** Task to carry out **
Please restate word for word each line from the one containing "circle: (70, 137) -> (143, 147), size x0.62" to the last line of the records below, and drop the pictures.

--- Dataset entries ---

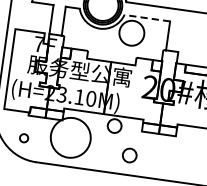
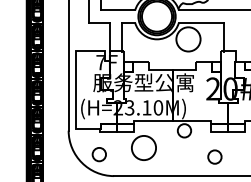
line: (146, 17) -> (200, 22), dashed -> solid
circle: (23, 137) -> (98, 154), size x1.67
circle: (70, 137) -> (143, 147), size x0.62
circle: (129, 154) -> (214, 156), moved

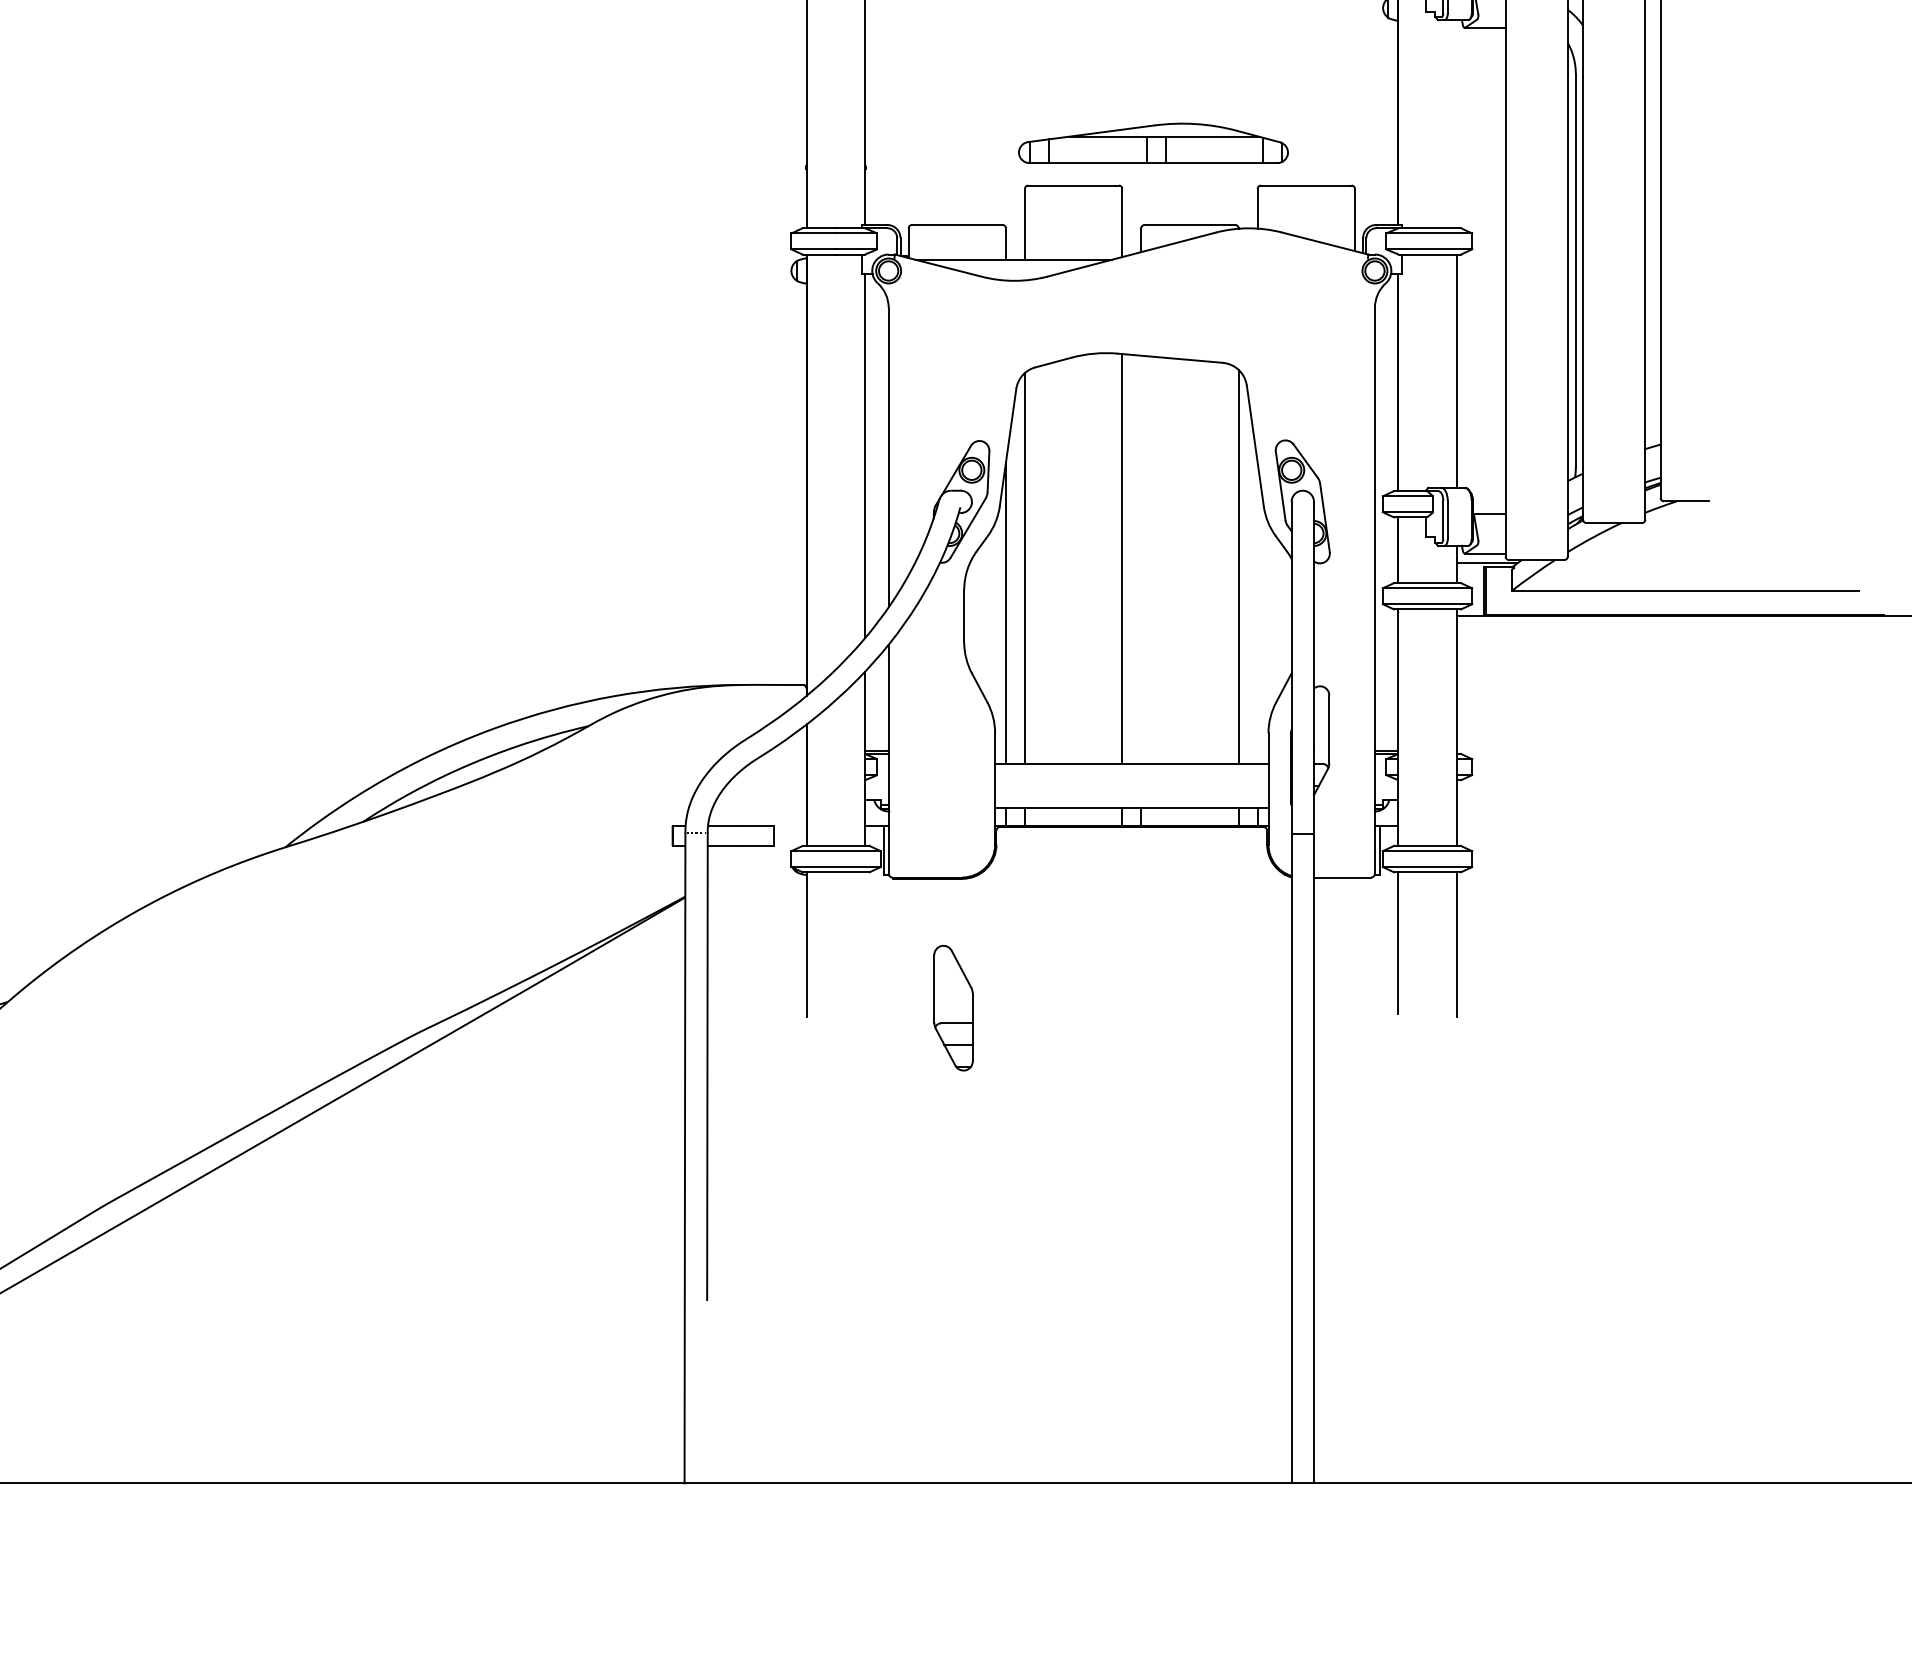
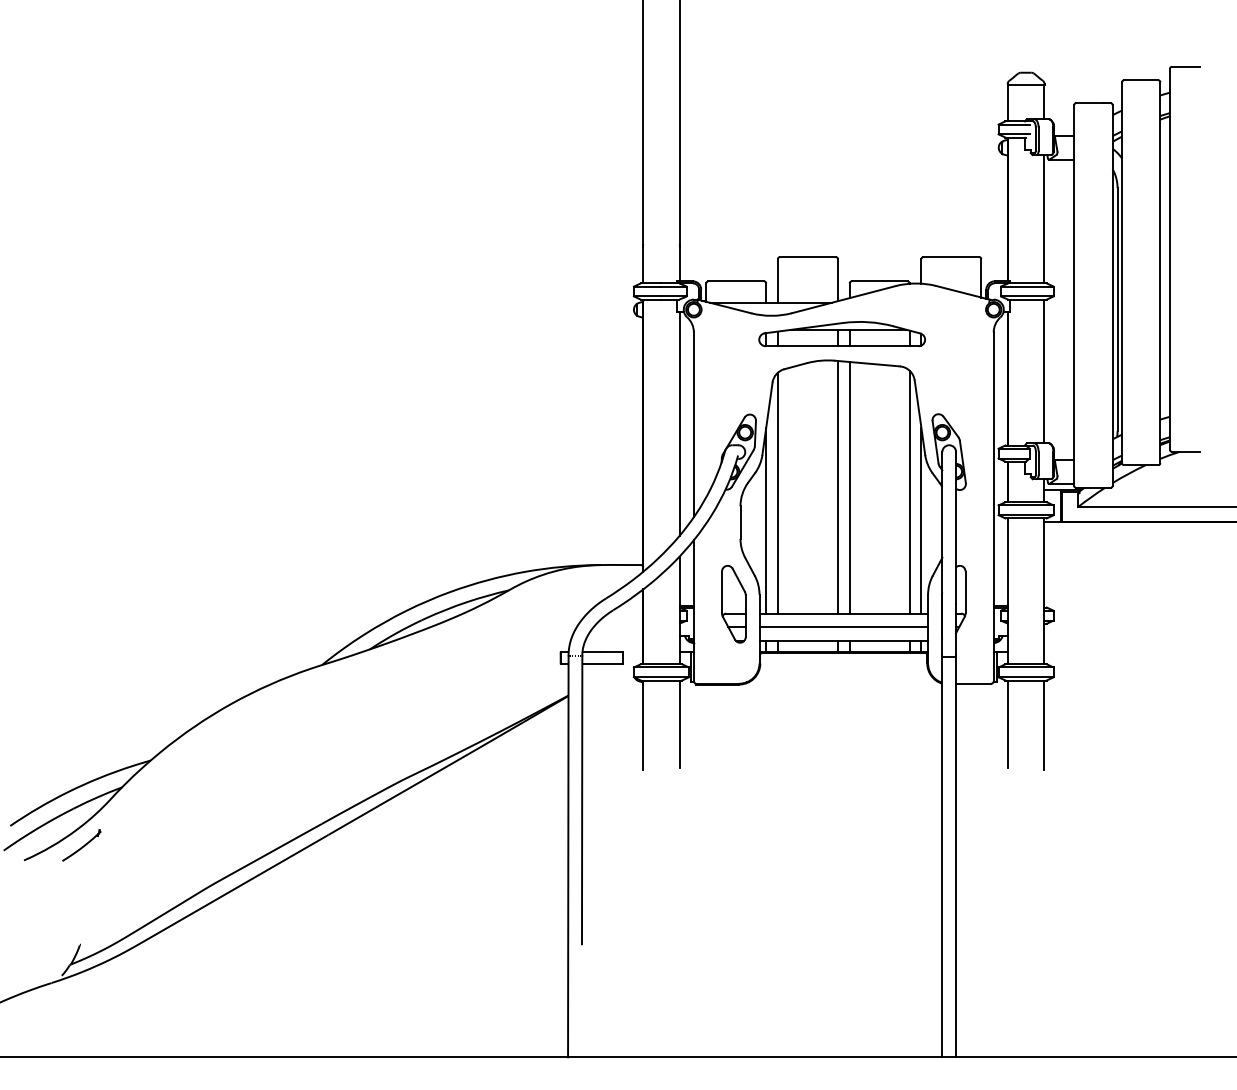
line: (1457, 124) -> (1044, 219), added
part: (1152, 144) -> (841, 334), moved
line: (1141, 559) -> (849, 487), added
line: (1257, 612) -> (921, 520), added
line: (1131, 786) -> (843, 627), added
line: (865, 942) -> (679, 723), added
part: (952, 1008) -> (733, 604), moved

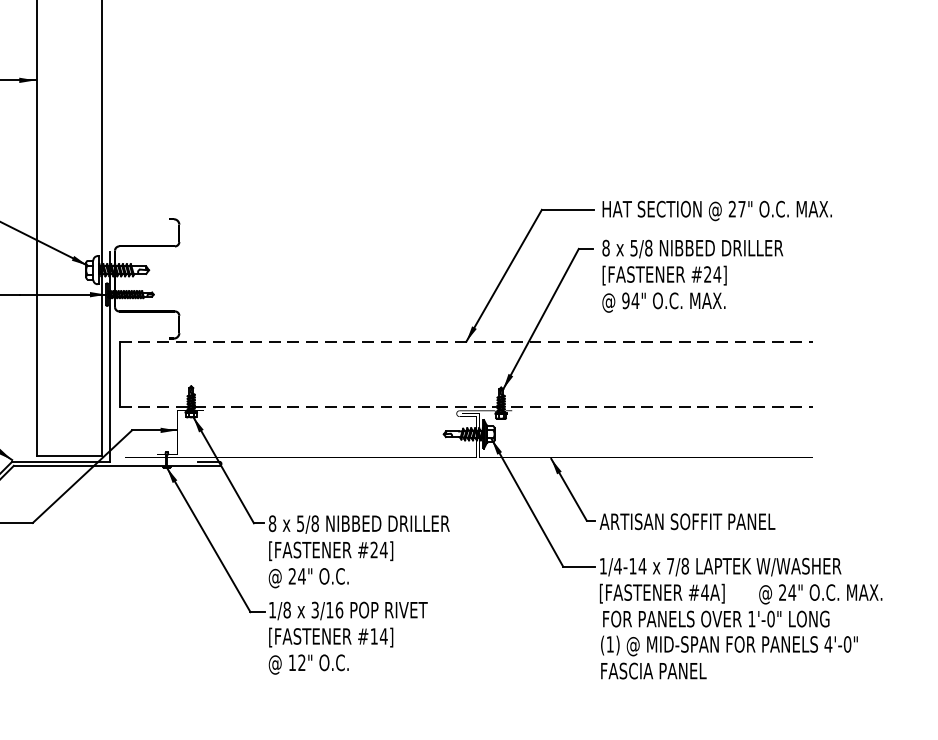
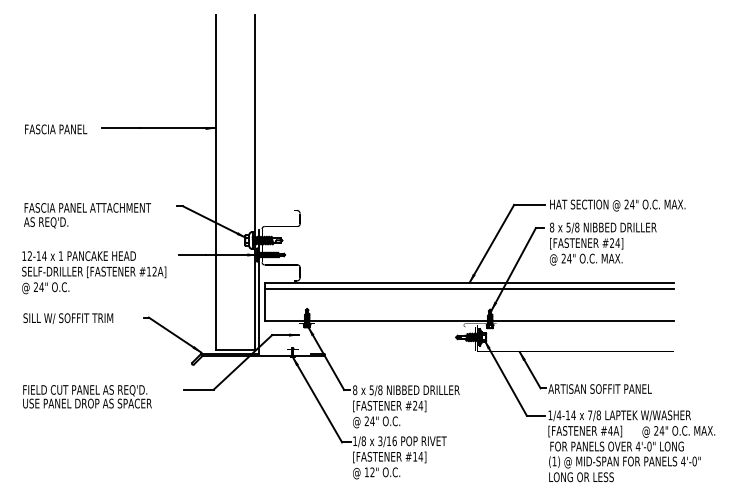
text: (742, 209) -> (632, 204), 27" -> 24"
text: (625, 300) -> (563, 258), 94" -> 24"
line: (466, 341) -> (469, 282), dashed -> solid
line: (466, 353) -> (469, 289), added
line: (466, 407) -> (469, 321), dashed -> solid
text: (750, 619) -> (637, 446), 1'-0" -> 4'-0"
text: (655, 671) -> (581, 477), FASCIA PANEL -> LONG OR LESS

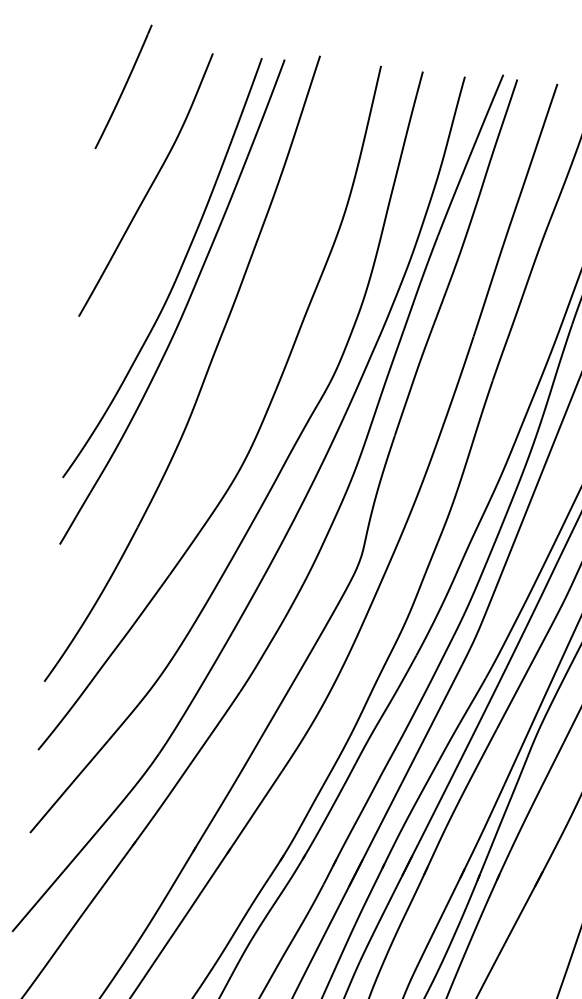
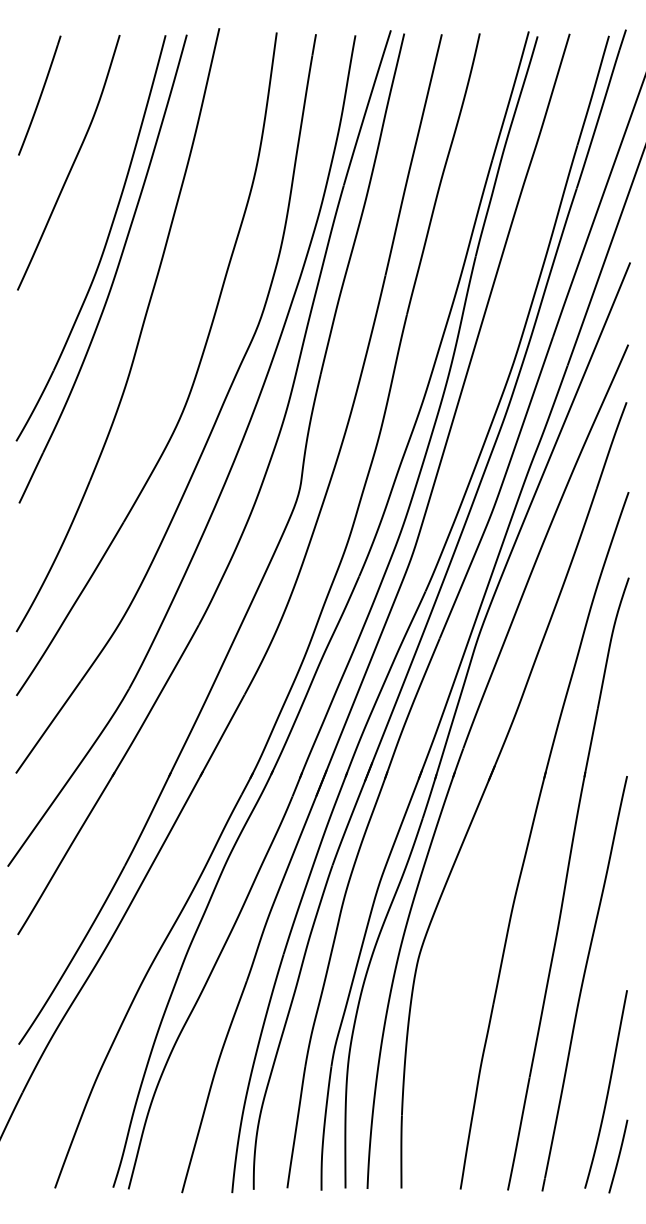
part: (123, 86) -> (39, 95), moved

---

** Result for this exercise **
circle: (70, 137) -> (143, 147), size x0.62
circle: (129, 154) -> (214, 156), moved

line: (1457, 124) -> (1044, 219), added
part: (1152, 144) -> (841, 334), moved
line: (1141, 559) -> (849, 487), added
line: (1257, 612) -> (921, 520), added
line: (1131, 786) -> (843, 627), added
line: (865, 942) -> (679, 723), added
part: (952, 1008) -> (733, 604), moved

text: (742, 209) -> (632, 204), 27" -> 24"
text: (625, 300) -> (563, 258), 94" -> 24"
line: (466, 341) -> (469, 282), dashed -> solid
line: (466, 353) -> (469, 289), added
line: (466, 407) -> (469, 321), dashed -> solid
text: (750, 619) -> (637, 446), 1'-0" -> 4'-0"
text: (655, 671) -> (581, 477), FASCIA PANEL -> LONG OR LESS

part: (123, 86) -> (39, 95), moved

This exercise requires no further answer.